Put yourself into Jesus’ mind and heart tonight. Knowing that love was the only way to bring us back to God and make us what we were meant to be, what other way could he think of than to live this love to the death?

Jesus came to show us the true nature of God’s love. That love is not something that uses power or tries to control. It’s something that transforms in serving, in giving of itself. How else could he do this but by offering himself to us?

It’s simple, as simple and clear as can be. And it’s vulnerable – Jesus was willing to die to show this to us.

Think of the wonder of it all: God’s solution to the problem that all of us were and are at war with God and each other, going our own way, rejecting God’s way of life and love, was to lose the war. To come and show us that the true power of love is that it absorbs hatred and violence and returns only love.

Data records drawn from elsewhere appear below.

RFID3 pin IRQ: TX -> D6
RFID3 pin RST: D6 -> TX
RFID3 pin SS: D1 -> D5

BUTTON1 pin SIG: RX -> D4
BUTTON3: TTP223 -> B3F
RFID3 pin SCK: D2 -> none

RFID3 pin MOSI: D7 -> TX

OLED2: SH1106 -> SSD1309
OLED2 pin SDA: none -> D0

And when humanity did its worst to the Son of God – killed him – what we will discover later this week is that he came back to life. That love can’t even be defeated by the worst hate can do.

Paul understood this, and died for it. So did many of the disciples. Mary Magdalene understood this and lived it. So have countless disciples over two thousand years, our witnesses, those who taught us the faith.

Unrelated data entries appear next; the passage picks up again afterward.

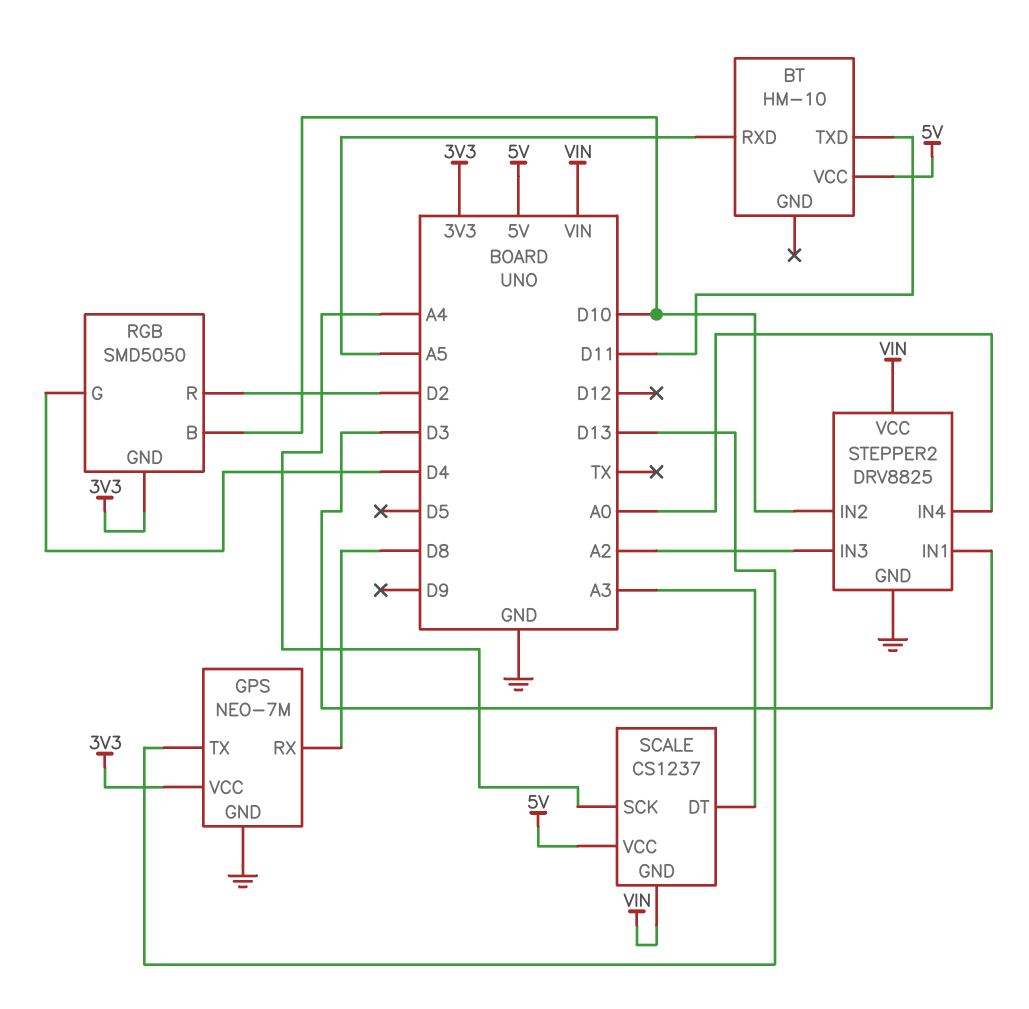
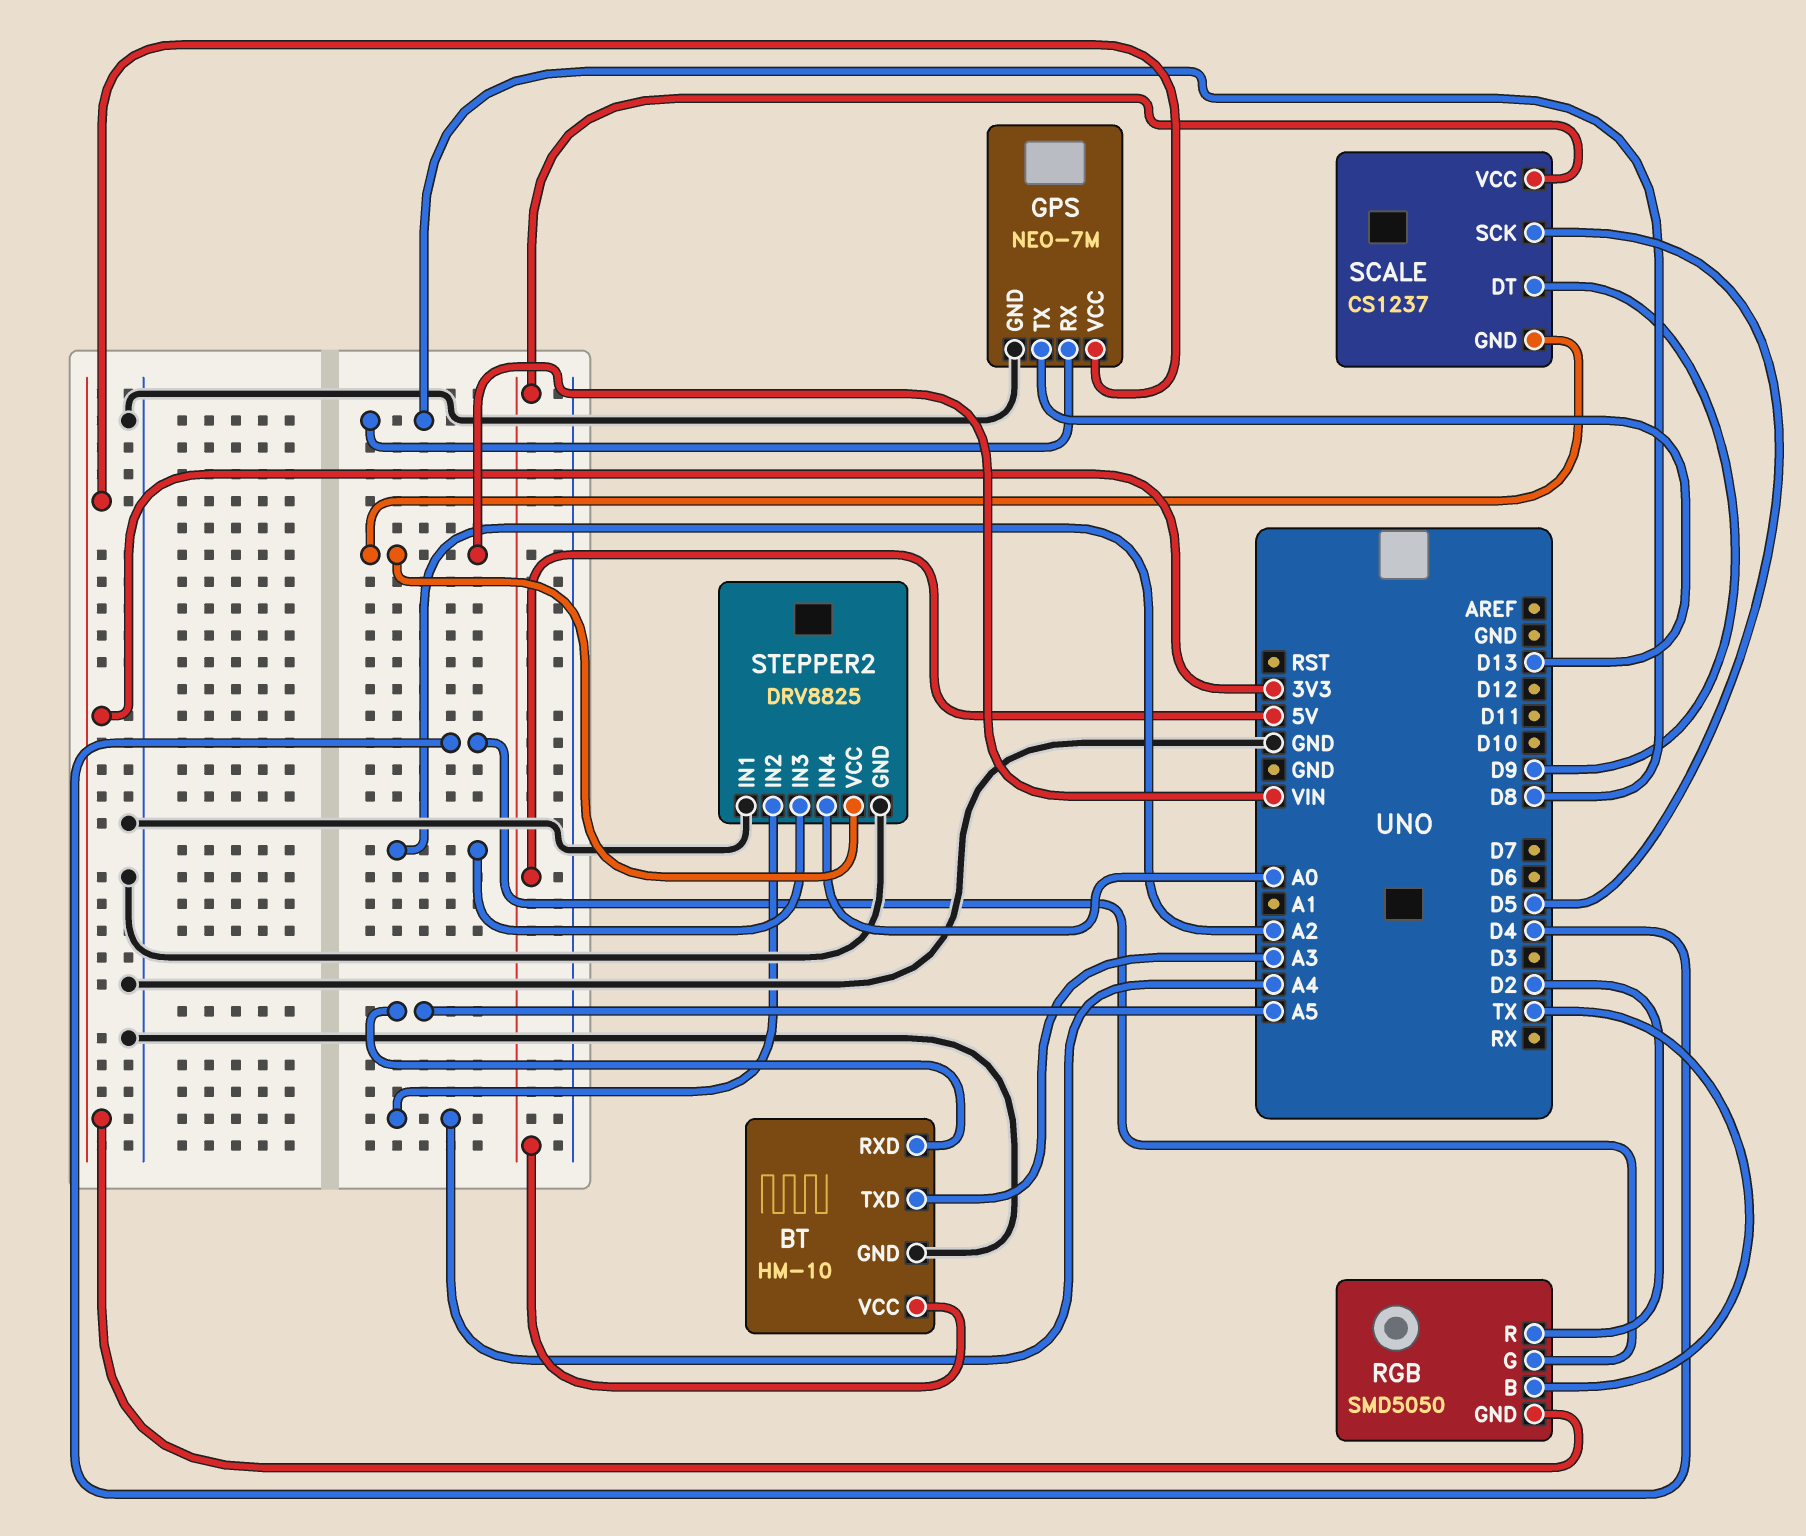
BT pin GND: none -> GND
BT pin TXD: D11 -> A3
RGB pin B: D10 -> TX
SCALE pin DT: A3 -> D9
SCALE pin SCK: A4 -> D5
STEPPER2 pin IN1: D3 -> GND
STEPPER2 pin IN2: D10 -> A4

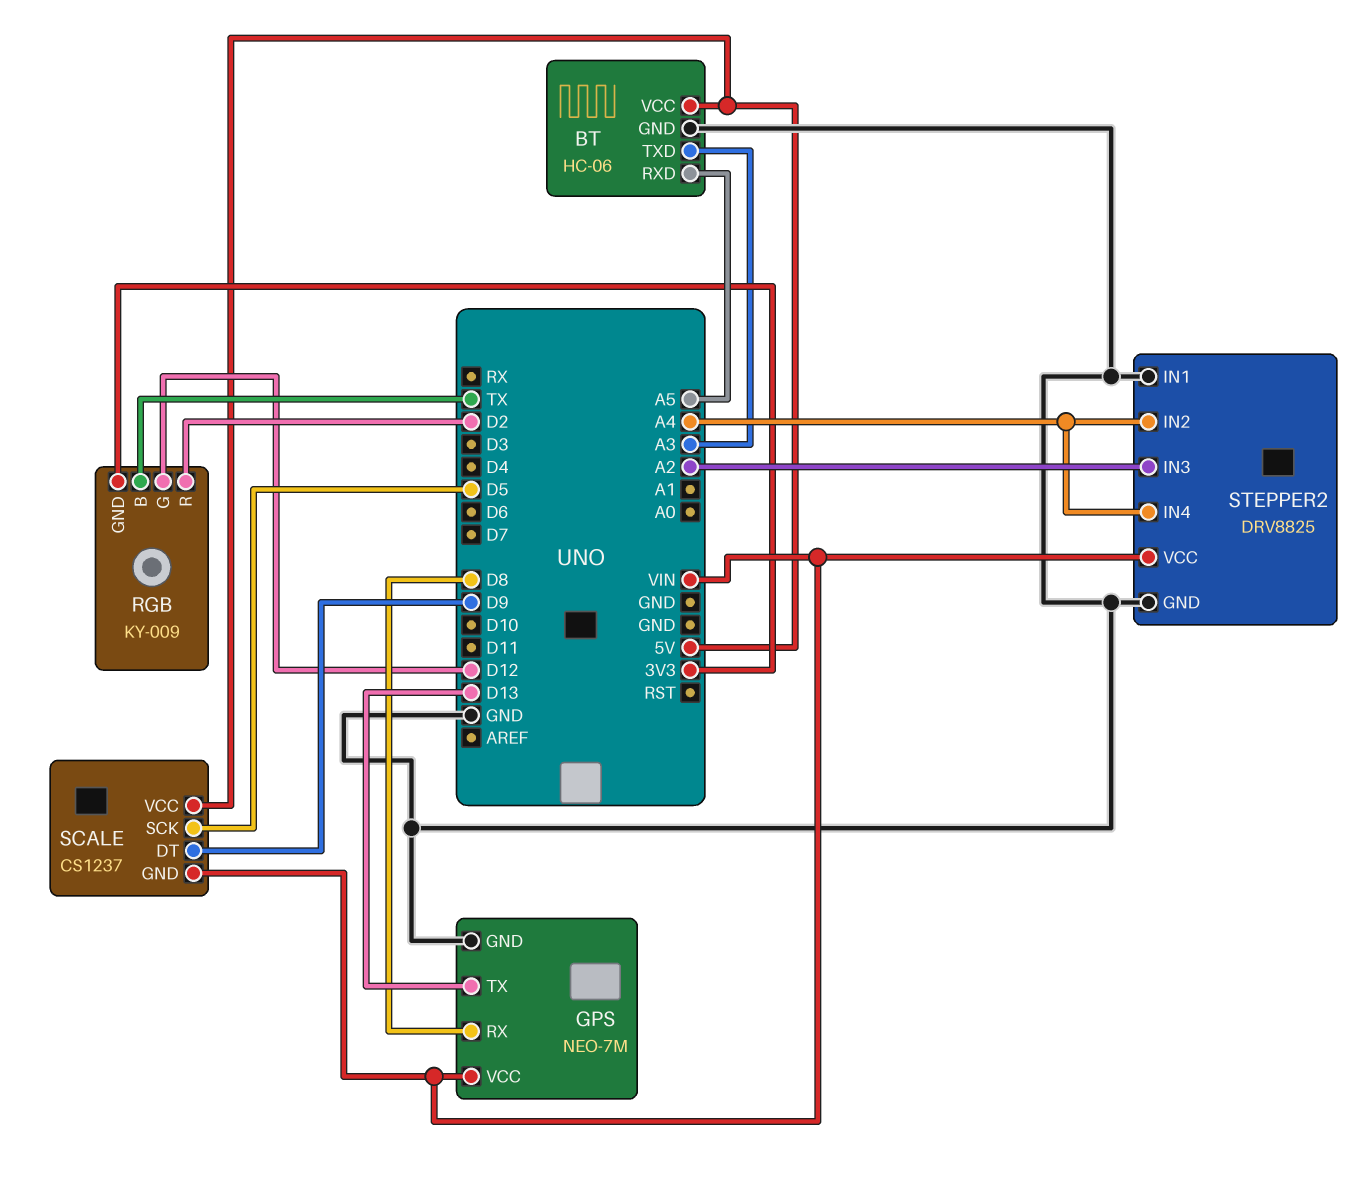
BT: HM-10 -> HC-06
GPS pin VCC: 3V3 -> VIN
RGB: SMD5050 -> KY-009
RGB pin G: D4 -> D12
STEPPER2 pin IN4: A0 -> A4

This is the gift of washing that we have this night, if only we understand. This is the gift of the meal of his body and blood that we have this night, if only we understand. That Jesus’ love is enough even to absorb all we have done and return love to us. And to truly wash and feed us in that love, changing us from within as we discover that there is no bottom to the depths of God’s love and its power to transform us.

If even death cannot stop this love, then this could save the world. That’s God’s plan.

And that, finally, is our only hope.

In the first letter of Peter the author writes that there is no fear in love, but that perfect love casts out all fear. We’ve seen that perfect love. It’s in the face of our Lord at our feet, washing them. In the face of our Lord on a cross, dying for his love of us, feeding us with his life in this meal. It’s in the face of the risen Jesus, still loving us after our betrayal and rejection.

It’s in the love that God has for you and me that absorbs all our brokenness and sin and radiates grace and love back to us. This perfect love can and will end our fear of love and our reluctance to love.

As we now wash each other’s feet at his command, and eat and drink of his meal of grace, may our Lord Jesus fill us with the strength and courage we need to begin to take seriously his command to love, that others will know we are his disciples, and even more importantly, will come to know God’s astonishing love themselves.